Registraduría responde a observaciones de Benedetti sobre controles electorales
La Registraduría Nacional del Estado Civil respondió el 27 de febrero a las observaciones que el ministro del Interior, Armando Benedetti, expuso un día antes en la Comisión Nacional para la Coordinación y Seguimiento de los Procesos Electorales. En un documento oficial, la entidad defendió los controles establecidos sobre el software electoral y la auditoría realizada por los partidos políticos, aunque dejó sin respuesta cerrada aspectos críticos como el manejo de fallas técnicas y la transparencia en la publicación de datos del preconteo.
Auditoría al software y mecanismos de control
La Registraduría afirmó que el código fuente de los sistemas de escrutinio, preconteo, sorteo de jurados, consolidación y divulgación está disponible para una revisión independiente por parte de auditores de los partidos políticos, en salas especialmente preparadas para ese fin. Además, señaló que durante el mes de febrero se realizaron pruebas exhaustivas de preconteo, escrutinio y digitalización del formulario E-14, con invitación formal a los auditores. Este enfoque se basa en un mecanismo clásico: abrir el código a terceros autorizados y mantener una trazabilidad detallada de lo revisado, aunque la discusión de fondo no se centra en la posibilidad de inspección, sino en garantizar que lo examinado sea idéntico al software operativo en la jornada electoral.
Congelamiento y hash: garantías de integridad
Para abordar esta preocupación, la Registraduría explicó un procedimiento riguroso de congelamiento y custodia de ejecutables y código, con participación activa de auditores, entes de control y observadores. En este proceso, se genera un hash, una huella digital única del archivo, que se vuelve a producir el día de la elección y debe coincidir exactamente con el del congelamiento. En términos simples, la promesa es clara: si alguien altera el archivo, el hash cambiará, lo que permite detectar modificaciones no autorizadas. La efectividad de este control depende de una documentación impecable del congelamiento y de una verificación accesible y verificable durante la elección para todos los participantes.
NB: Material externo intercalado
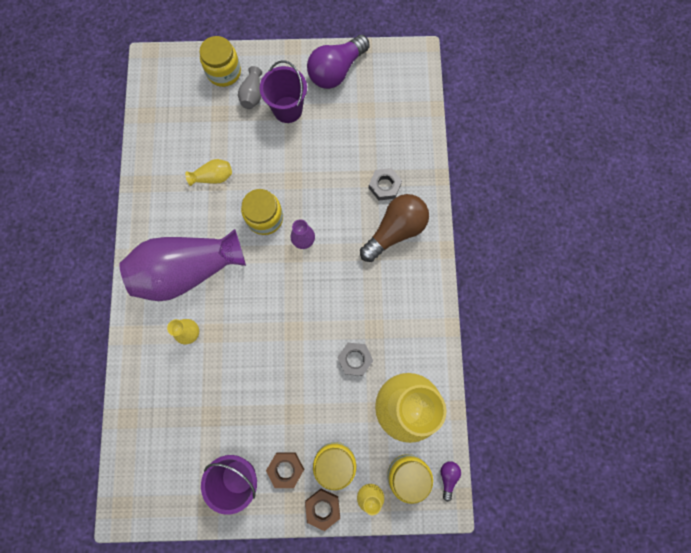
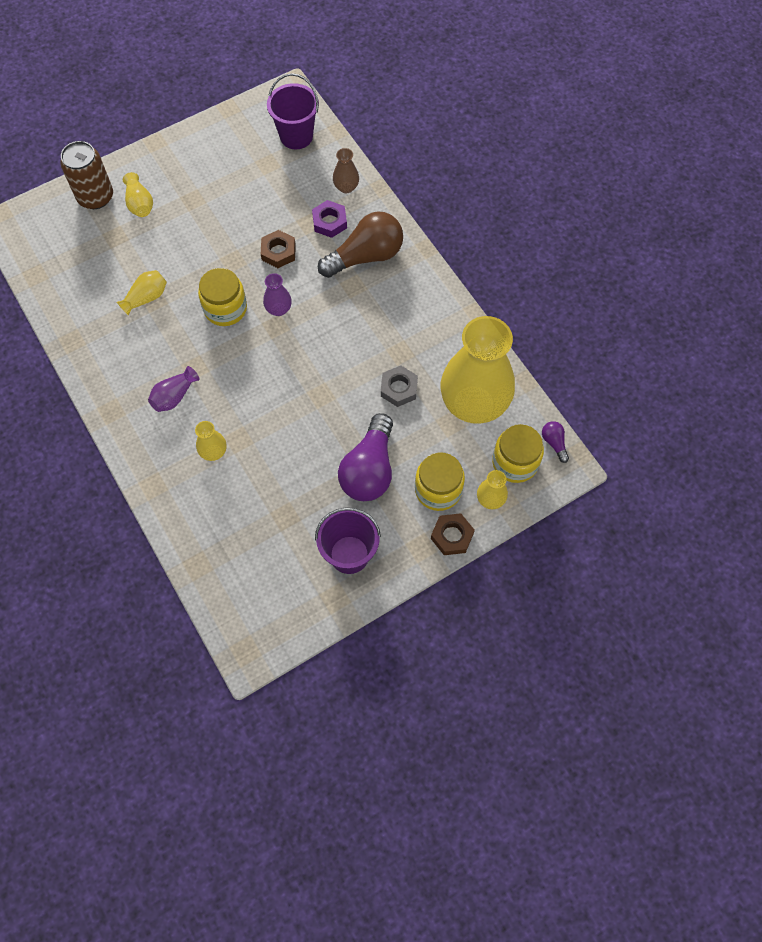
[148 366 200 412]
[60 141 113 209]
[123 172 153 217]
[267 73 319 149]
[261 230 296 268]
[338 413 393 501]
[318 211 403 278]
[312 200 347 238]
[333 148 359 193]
Confidencialidad y registro de hallazgos en auditorías
La entidad aclaró que los auditores no están obligados a firmar acuerdos de confidencialidad para revisar el código fuente, pero durante estas diligencias se restringe el uso de celulares, videograbación y otros dispositivos de registro personal. Si se detecta un hallazgo, debe quedar registrado en un formato oficial de observaciones dispuesto para el procedimiento. Esto crea una tensión evidente: se permite la revisión sin compromisos de confidencialidad, pero se limita la capacidad de los auditores para documentar independientemente sus observaciones, canalizando los reportes a través de un protocolo controlado por la misma entidad.
Puntos sin resolver: fallas técnicas y apertura de datos
El vacío más sensible surge al preguntar qué ocurre si una auditoría detecta fallas en el algoritmo de conteo de votos. La Registraduría no especificó si suspendería el uso del software hasta corregirlo, respondiendo de manera general que evaluará y analizará cualquier novedad reportada e informará las medidas a tomar. Respecto al preconteo, la entidad describió un protocolo para reducir errores en la transmisión telefónica mediante controles humanos y validaciones del sistema, incluyendo repetición y confirmación de datos, verificación de códigos de ubicación, y alertas por mesas con datos excedidos o en cero, además de afirmar que en el escrutinio existe doble digitación.
Otra pregunta sin cierre fue sobre la trazabilidad y la apertura de datos. Ante la solicitud de publicar datos completos, boletín por boletín con identificación de mesas, la Registraduría contestó que, después de cada boletín, los auditores de sistemas de las organizaciones políticas reciben un archivo plano mesa a mesa con la votación transmitida. Sin embargo, no quedó explícito si esta misma información estará disponible para consulta pública general en el mismo formato, dejando dudas sobre la transparencia accesible a todos los ciudadanos.
Lo que está en juego: confianza operativa y control democrático
Lo que está en juego es la confianza operativa en el proceso electoral: qué ocurre si aparece una falla grave antes de que empiece la votación y quién puede verificar, fuera del circuito interno, la consistencia del preconteo boletín a boletín. El documento deja claros los mecanismos de auditoría, congelamiento con hash y controles de digitación, pero también abre dos discusiones prácticas cruciales: el umbral de acción ante un hallazgo crítico y el alcance real de la apertura de datos para que el control no se limite solo a expertos y actores internos del proceso, sino que involucre a toda la sociedad.